On a related note, here are some snips from an interesting piece on Japanese love hotels and interest in them by foreign investors.
http://www.kansascity.com/mld/kansascity/news/world/10898917.htm?1c


Prospect of big profits lures foreign investors to Japan's love hotels

The hotels are no small affair for Japan, though. Numbering some 19,000, love hotels are a pillar of Japan's economy, thought to provide more tax revenue than all other industries except pachinko parlors, the noisy betting venues filled with pinball-like games.

Sky-high real estate prices in Japan help shed light on the abundance of love hotels. The country's 120 million people crowd together in a land the size of California. Many families live with several generations cramped under one roof. Researchers say that more than half the love-hotel clientele is married couples or young unmarried couples with nowhere to go.

"In the suburbs, married couples use the love hotels to be romantic. Since they live together with grandma and grandpa, and with their children, they don't have privacy," said Jiro Miura, a commentator from the Love Hotel Total Research Office, a consultancy.
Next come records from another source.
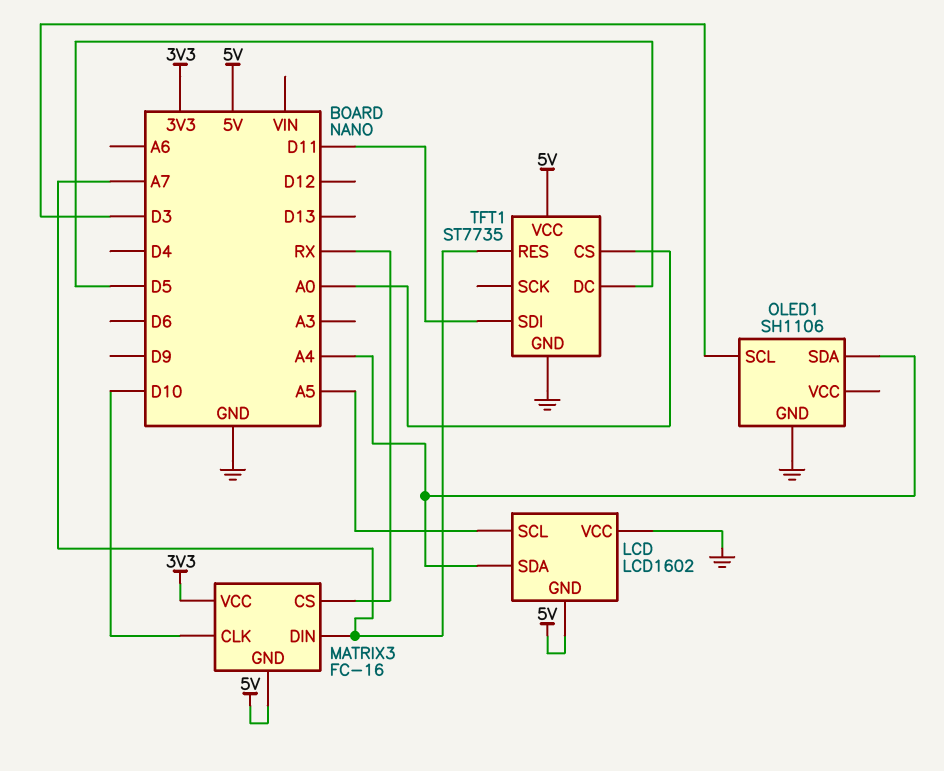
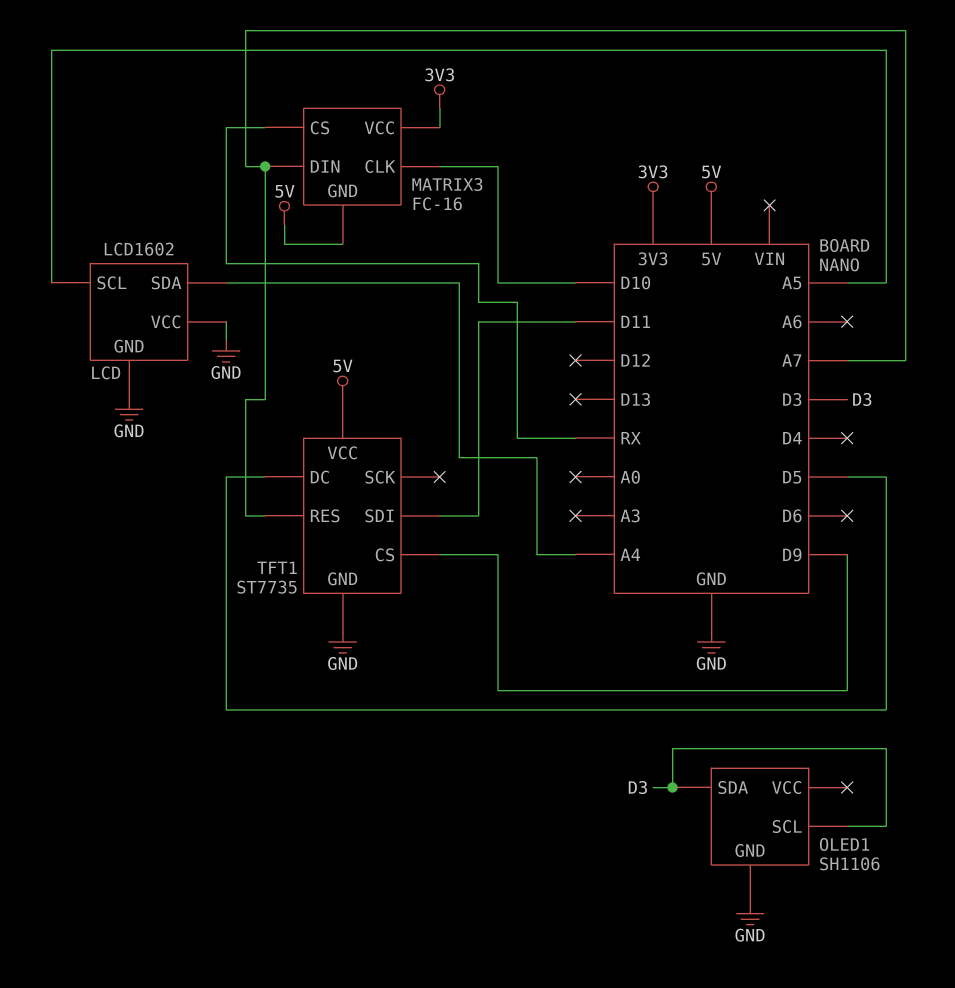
LCD pin GND: 5V -> GND
OLED1 pin SDA: A4 -> D3
TFT1 pin CS: A0 -> D9

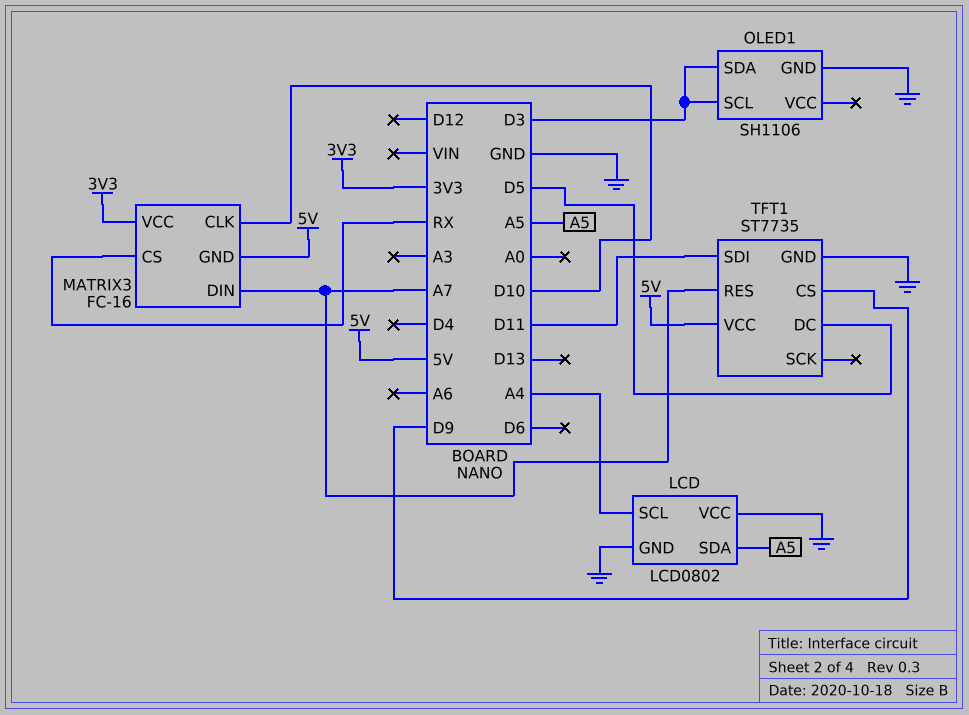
LCD: LCD1602 -> LCD0802
LCD pin SCL: A5 -> A4
LCD pin SDA: A4 -> A5

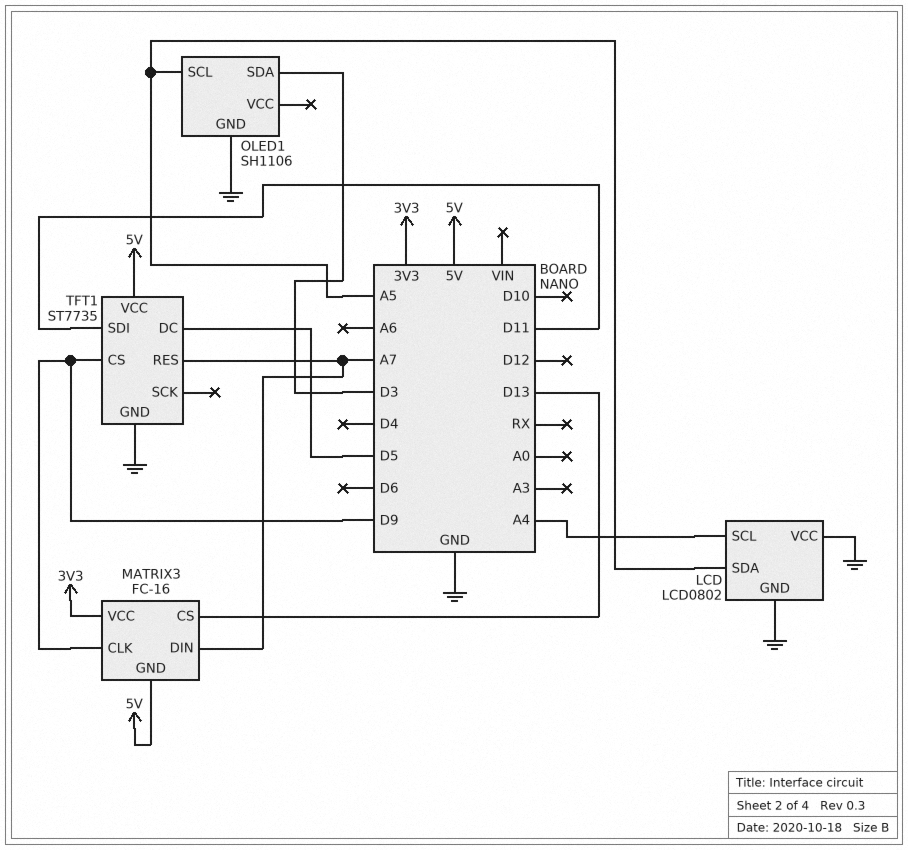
MATRIX3 pin CLK: D10 -> D9
MATRIX3 pin CS: RX -> D13
OLED1 pin SCL: D3 -> A5

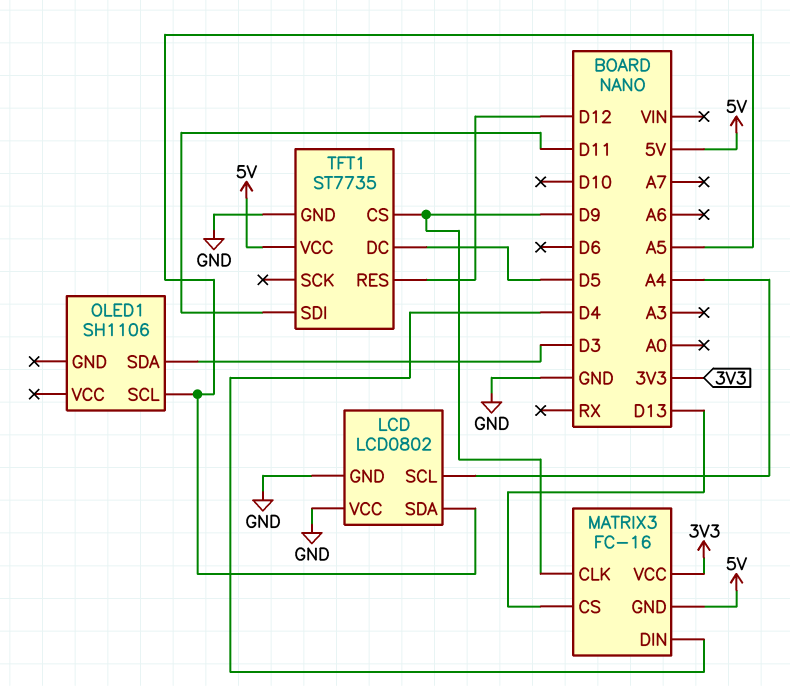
MATRIX3 pin DIN: A7 -> D4
OLED1 pin GND: GND -> none
TFT1 pin RES: A7 -> D12

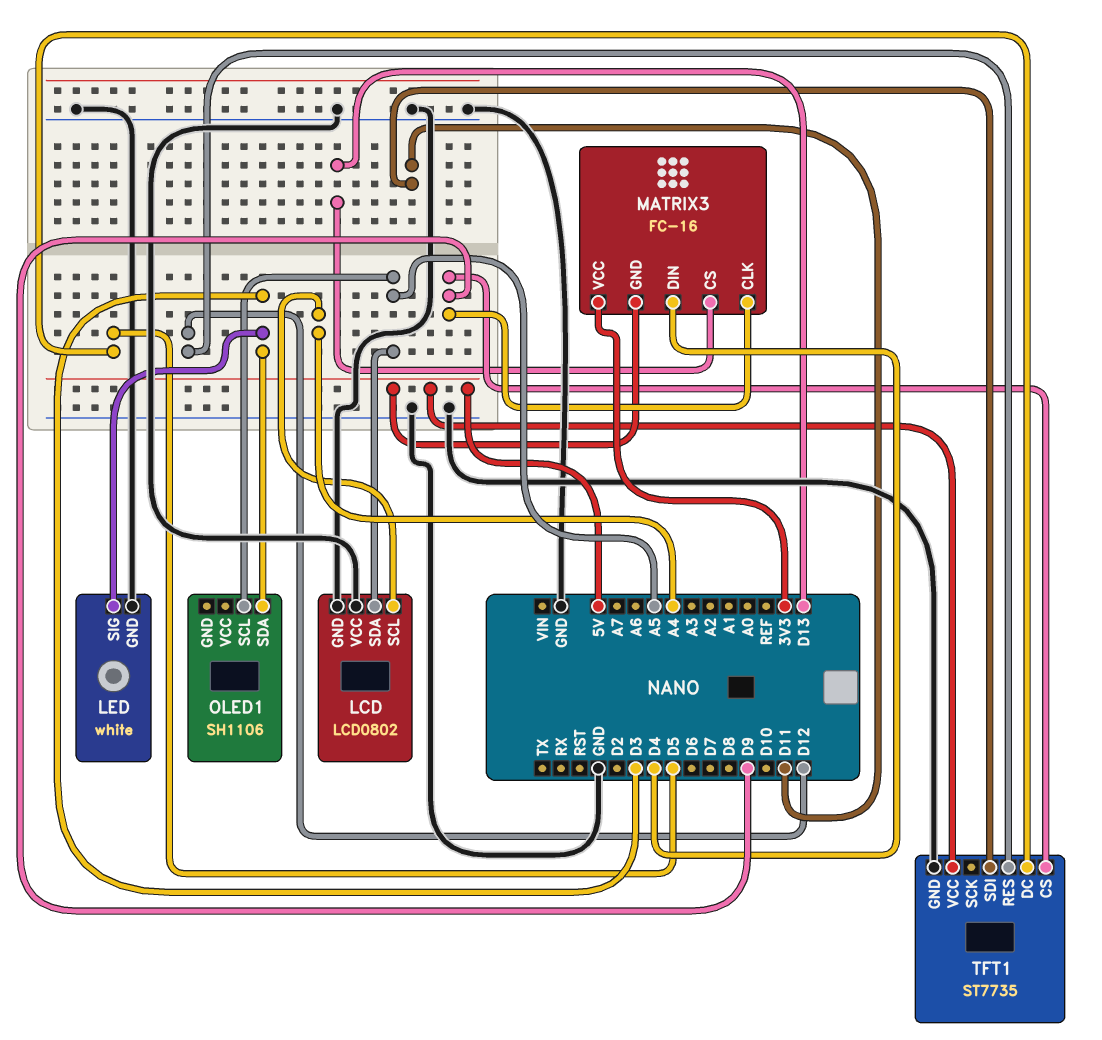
LED: none -> white
LED pin GND: none -> GND
LED pin SIG: none -> D3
Major Japanese banks, for the most part, see the love-hotel industry as unsavory. Other lending agencies have let foreigners tread first. Sniffing for opportunities, investors such as Mijatovic are scouting love hotels for signs of distressed ownership and tallying the couples entering each day as a way to estimate revenues.

What they say they've found is an industry any investor could cherish.

Most love hotels are mom-and-pop businesses with an average of 10 to 25 rooms, although some have as many as 80. Chains are few, usually with no more than two dozen hotels each. In general, rooms rent for two or three hours, averaging about $66 a stay. Overnight stays are possible at a higher rate.

The average love-hotel room rents two and a half times per day, Mijatovic said. For a 40-room hotel, monthly revenue can come close to $200,000, he said. Profit margins routinely run at 45 percent.

Some rooms don't easily fit into Western notions of romance.

Flipping through a photo album of renovated "love hotels," Sasaki comes across one room that's a shrine to the Hanshin Tigers baseball team, replete with a neon "Home run!" sign. Other theme rooms exalt Budweiser beer and the characters Snoopy and Hello Kitty.

Newer hotels try to offer memorable experiences.

Off the lobby of the P&A Plaza Hotel in Tokyo's bustling Shibuya district, a manager, Naohito Kurose, surveys the backlit displays of photos of revealing costumes that clients can have delivered to their rooms through vacuum tubes.

Nearly all are for women. They include cheerleader and sexy sailor outfits, low-cut tennis dresses, kimonos, beer hall fraulein get-ups and a red Santa's elf number.

"Couples come here and have fun picking out the costumes," Kurose said. "This may be unique to Japan, but the (girls') high school uniform is the most popular. The nurse's outfit is the second most popular."

Each room at the hotel includes menus for delivery of Domino's Pizza or KFC.